Quarterly, Seasonally Adjusted Annual Rate

DEUTILNQGSP • Economic Data from Federal Reserve Economic Data (FRED)

Latest Value

1,638.10

Year-over-Year Change

22.55%

Date Range

1/1/2005 - 1/1/2025

Summary

The Quarterly, Seasonally Adjusted Annual Rate (DEUTILNQGSP) measures the capacity utilization rate in the U.S. manufacturing, mining, and electric and gas utility industries. This key economic indicator helps policymakers and analysts assess the degree of slack or overheating in the industrial sector.

Analysis & Context

This economic indicator provides valuable insights into current market conditions and economic trends. The data is updated regularly by the Federal Reserve and represents one of the most reliable sources for economic analysis.

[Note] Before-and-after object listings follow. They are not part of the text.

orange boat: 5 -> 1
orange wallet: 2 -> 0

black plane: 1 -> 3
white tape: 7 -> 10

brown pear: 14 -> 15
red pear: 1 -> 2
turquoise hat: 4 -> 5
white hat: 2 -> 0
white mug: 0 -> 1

Understanding this metric helps economists, policymakers, and investors make informed decisions about economic conditions and future trends. The interactive chart above allows you to explore historical patterns and identify key trends over time.

About This Dataset

Capacity utilization refers to the degree to which industrial production facilities are being used to meet demand. The DEUTILNQGSP series provides a comprehensive measure of the nation's industrial capacity usage, a crucial data point for monitoring economic health and inflation risks.

Methodology

The Federal Reserve collects production and capacity data from a sample of manufacturing, mining, and utility firms to calculate this seasonally adjusted, annualized rate.

Historical Context

Capacity utilization trends are closely watched by the Federal Reserve and other policymakers as a barometer of inflationary pressures and overall economic performance.

Key Facts

  • Capacity utilization averages around 80% in a healthy economy.
  • Rates above 85% signal potential overheating and inflation risks.
  • Utilization below 75% indicates slack in the industrial sector.

FAQs

Q: What does this economic trend measure?

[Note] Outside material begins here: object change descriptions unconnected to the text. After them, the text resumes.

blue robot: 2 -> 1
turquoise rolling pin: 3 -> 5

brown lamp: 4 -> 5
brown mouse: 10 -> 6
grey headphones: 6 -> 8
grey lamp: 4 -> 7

A: The Quarterly, Seasonally Adjusted Annual Rate (DEUTILNQGSP) measures the percentage of total available industrial production capacity that is currently being utilized in the U.S. manufacturing, mining, and utility sectors.

Q: Why is this trend relevant for users or analysts?

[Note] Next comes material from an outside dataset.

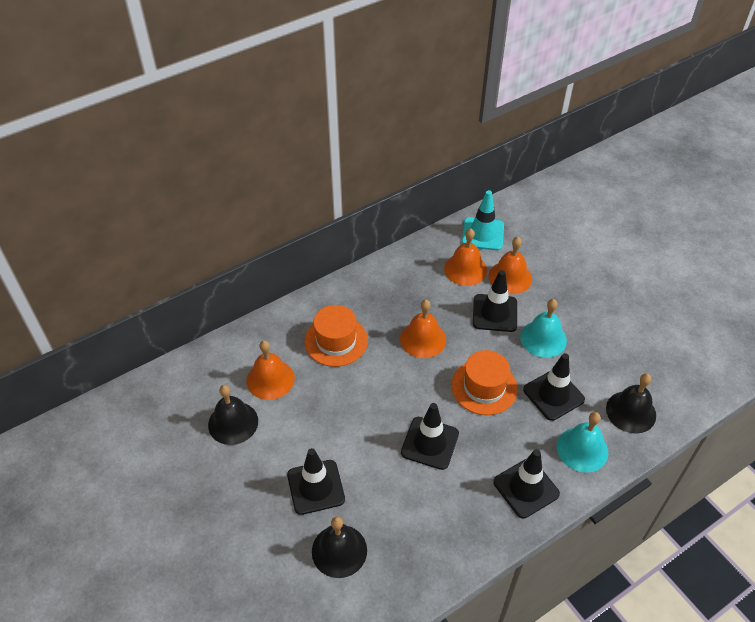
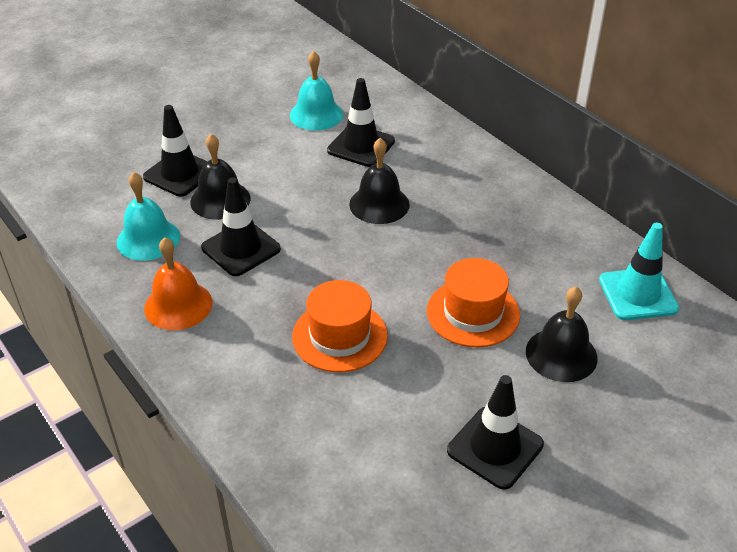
black traffic cone: 5 -> 4
orange bell: 4 -> 1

A: Capacity utilization is a crucial indicator of economic performance and inflationary pressures. High utilization rates signal potential overheating, while low rates point to slack in the industrial sector.

Q: How is this data collected or calculated?

A: The Federal Reserve collects production and capacity data from a sample of firms and calculates the seasonally adjusted, annualized capacity utilization rate.

Q: How is this trend used in economic policy?

A: Policymakers at the Federal Reserve and other institutions closely monitor capacity utilization as a gauge of industrial sector health and potential inflation risks, informing monetary and fiscal policy decisions.

Q: Are there update delays or limitations?

A: The capacity utilization data is published monthly with a lag of around one month. There may be revisions to previously reported figures as new data becomes available.

Related Trends

Citation

U.S. Federal Reserve, Quarterly, Seasonally Adjusted Annual Rate (DEUTILNQGSP), retrieved from FRED.